Paranormal Activity 4 Review
Byon Oct 1, 2012
After Paranormal Activity 3, I was convinced that the runaway found-footage series had reached a mostly satisfying conclusion as a trilogy and should probably quit while it was ahead.
Admittedly, part of my insistence that the filmmakers stop is because these movies work incredibly well on me, and I wasn’t sure if I could survive another one and still be able to sleep through the night without leaving all of the lights on in my apartment. But after seeing a work print of Paranormal Activity 4 at the 2012 Fantastic Fest I’m even firmer in my resolve that the series stop, because as visceral a triumph as the latest installment is, it’s a logical disaster, which seemed inevitable for franchise that is trying to create a continuous mythology while making things up as it goes along.

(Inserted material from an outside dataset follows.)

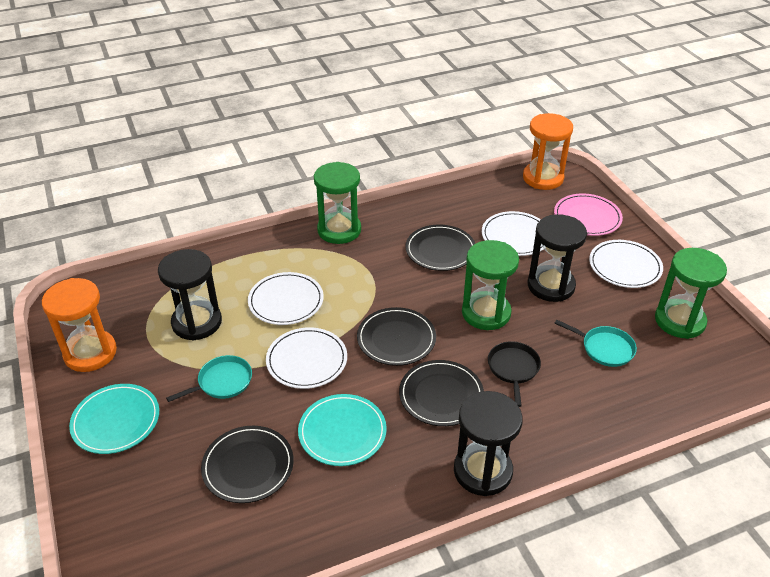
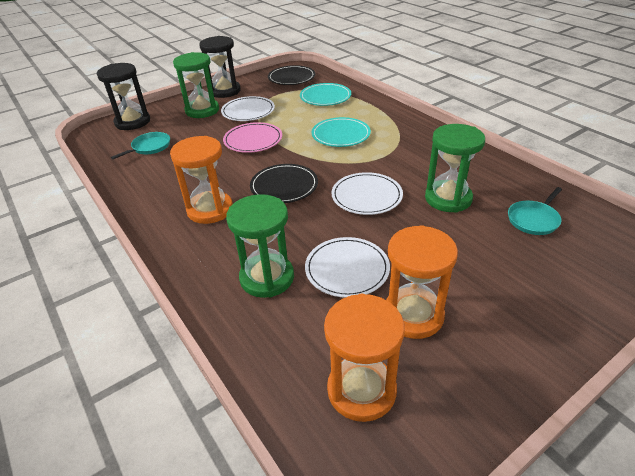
black hourglass: 3 -> 2
black pan: 1 -> 0
black plate: 4 -> 2
orange hourglass: 2 -> 3
white plate: 4 -> 3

Finally taking place after the events in all of the other films, Paranormal 4 opens in 2011, with the demonically-possessed Katie (Katie Featherston) and her nephew Hunter’s whereabouts “unknown.” In a Nevada suburb, teenager Alice (Kathryn Newton) spends her days filming, well, everything for no discernible reason, while her parents neglect her and her younger brother Wyatt in lieu of bickering with one another. But after her mom inexplicably agrees to take care of Robbie (Brady Allen), the weird kid across the street, when his mother falls ill, Alice enlists her boyfriend Alex (Matt Shively) to set up webcams to monitor the weird things that start happening around the house.
Given the cobbled-together content of previous Paranormal films – much of what was in the trailers didn’t make the final film, and vice versa – it seems natural to armchair quarterback what Paramount Pictures freely admit was a work in progress. And the things that need the most help structurally, or perhaps logically, are details that keep its featherweight conceit afloat: why the hell is Alice filming literally all of the time, even before weird stuff starts happening? And why after it actually starts does neither she nor Alex literally ever bother to check the footage that would vindicate her increasing fear and paranoia?

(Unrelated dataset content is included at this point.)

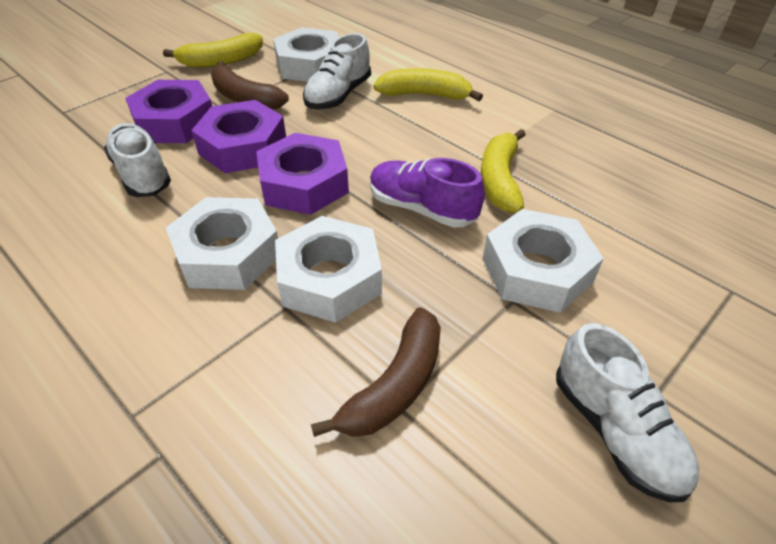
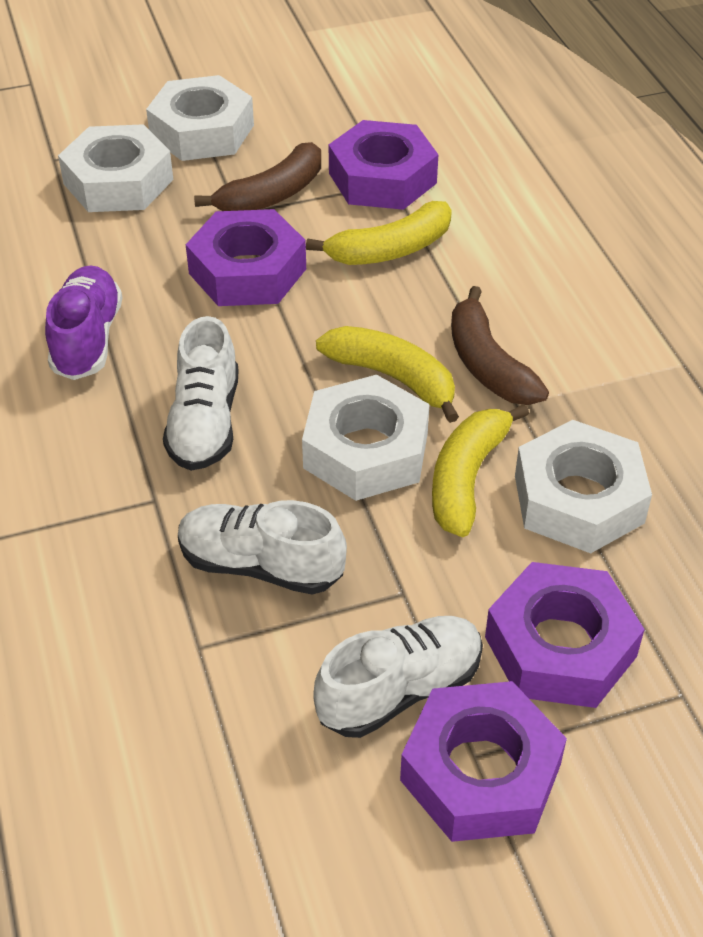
purple nut: 3 -> 4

The larger issue with the film – and in fact the one that really hamstrings its effectiveness – is the general laziness or incoherence with which the filmmakers have created Alice’s family. There’s a certain kind of conspicuous brilliance to trotting out dusty horror metaphors like families ripped apart by dysfunction – a goofy Shining reference ranks among the film’s best gags – but dad’s a distracted workaholic, mom’s fights with dad seem largely driven by her complete inability to listen to anyone else, and Alice and Wyatt are consistently lacking supervision or guidance that might even remotely make their behavior more dramatically interesting. And as her would-be tech nerd and confidante, Alex is evidently incapable of asking smart or sensitive questions, before disappearing for the vast majority of the film.
Worse is Paranormal 4’s willful ignorance of peripheral vision, which is not just a cheap way to get jump scares but one of the worst and laziest creative decisions horror filmmakers can use. At one point Alice is running across the street, and she literally doesn’t see a car because the camera doesn’t film it; it’s possible in the VHS era that people were so keyed into a viewfinder that they didn’t notice the world around them, but by all accounts she’s recording her experiences on an iPhone.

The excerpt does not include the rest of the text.